Taliban-linked militants have killed at least seven Shia tribesmen near the Afghan border as they were heading to the Kurram agency in the northwestern Pakistan.
The victims were returning home from vacation in the United Arab Emirates when they were stopped near Afghanistan's Paktia province on the border with Pakistan, a Pakistani official told Press TV correspondent on condition of anonymity.
Militants looted and then shot dead the Shia Muslims from Tori tribe, who were bound for Kurram's Parachinar district via Afghanistan, he added.
The incident comes a day after Afghanistan shut down a key route to the populated Kurram tribal region, which has raised concerns of a 'dire humanitarian crisis' in the Taliban-dominated mountainous area.

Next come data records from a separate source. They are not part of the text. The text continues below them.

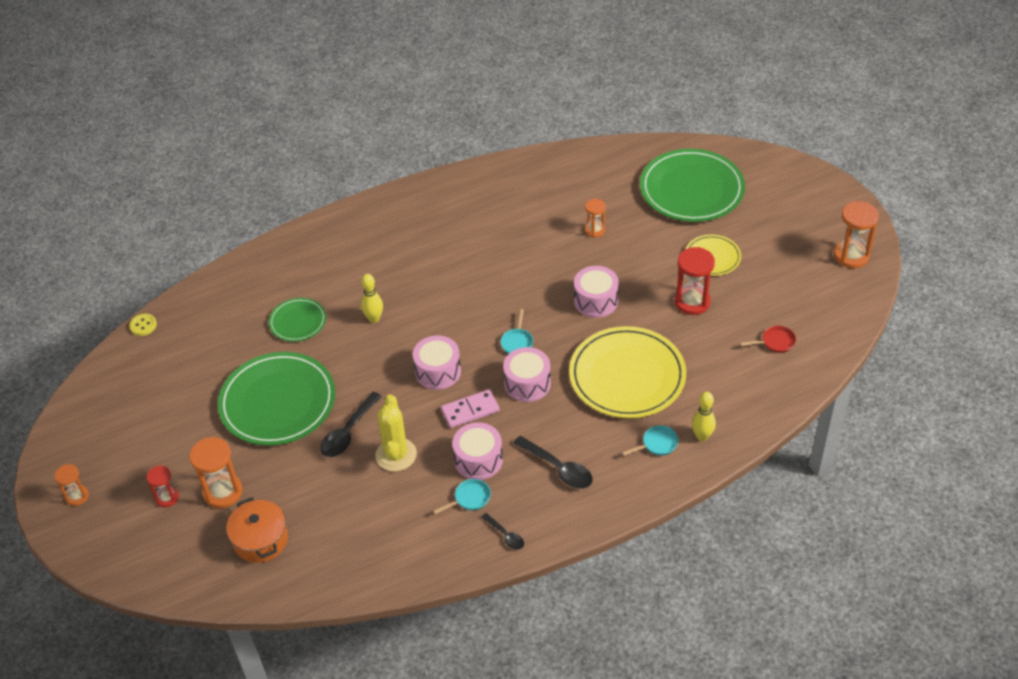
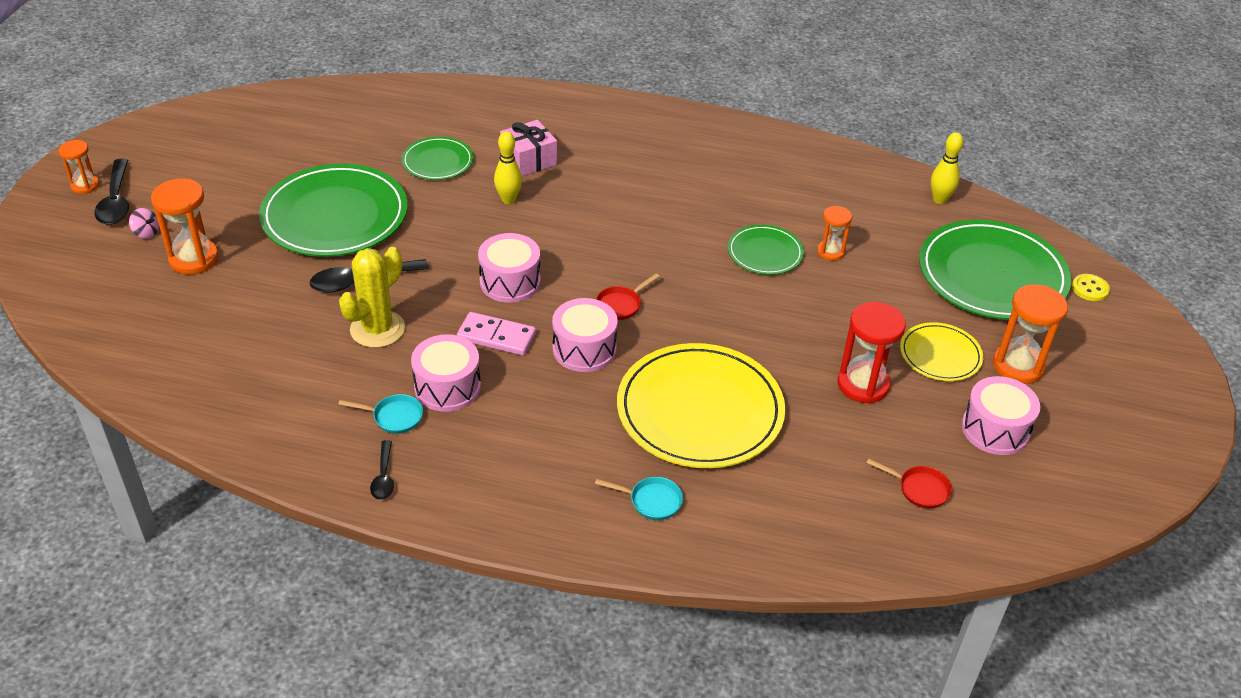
camera: 35 degrees right, 5 degrees down
(143, 325) = (308, 89): yellow button -> yellow button (1090, 289)
(167, 497) = (146, 233): red hourglass -> pink spinning top
(260, 540) = (170, 320): orange pot -> none
(354, 283) = (528, 160): none -> pink gift
(517, 342) = (621, 305): turquoise pan -> red pan
(558, 468) = (516, 450): black spoon -> black spoon (116, 201)
(560, 255) = (765, 253): none -> green plate
(596, 300) = (752, 317): pink drum -> pink drum (995, 429)
(702, 436) = (712, 529): yellow bowling pin -> yellow bowling pin (939, 199)
(851, 256) = (1128, 458): orange hourglass -> orange hourglass (1018, 366)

The residents of the Parachinar, upper and lower Kurram agency used to travel for provincial capital Peshawar through Afghan province Paktia and Kandahar since November 2007, when pro-Taliban Wahhabi militants cut off the areas from the rest of the country, imposing a crippling blockade on the Shia communities in the region.
Pakistan's pro-Taliban insurgents retain control of the tribal zone on the Afghan-Pakistani border, where they are preparing to launch fresh attacks against the foreign forces fighting the Taliban insurgency in Afghanistan.
The militants have also engaged in a massacre of the Shia community in Parachinar, Hangu district and much of Kurram agency, killing dozens on an almost daily basis over the past few months.
Local sources say more than 2,000 Shia Muslims have been killed in the region since the extremists launched a bloody war against them in 2007.
Many within the Shia community accuse certain Arab countries of funding Wahhabi terrorist groups such as al-Qaeda and the pro-Taliban elements, and of even going as far as providing them with heavy weaponry.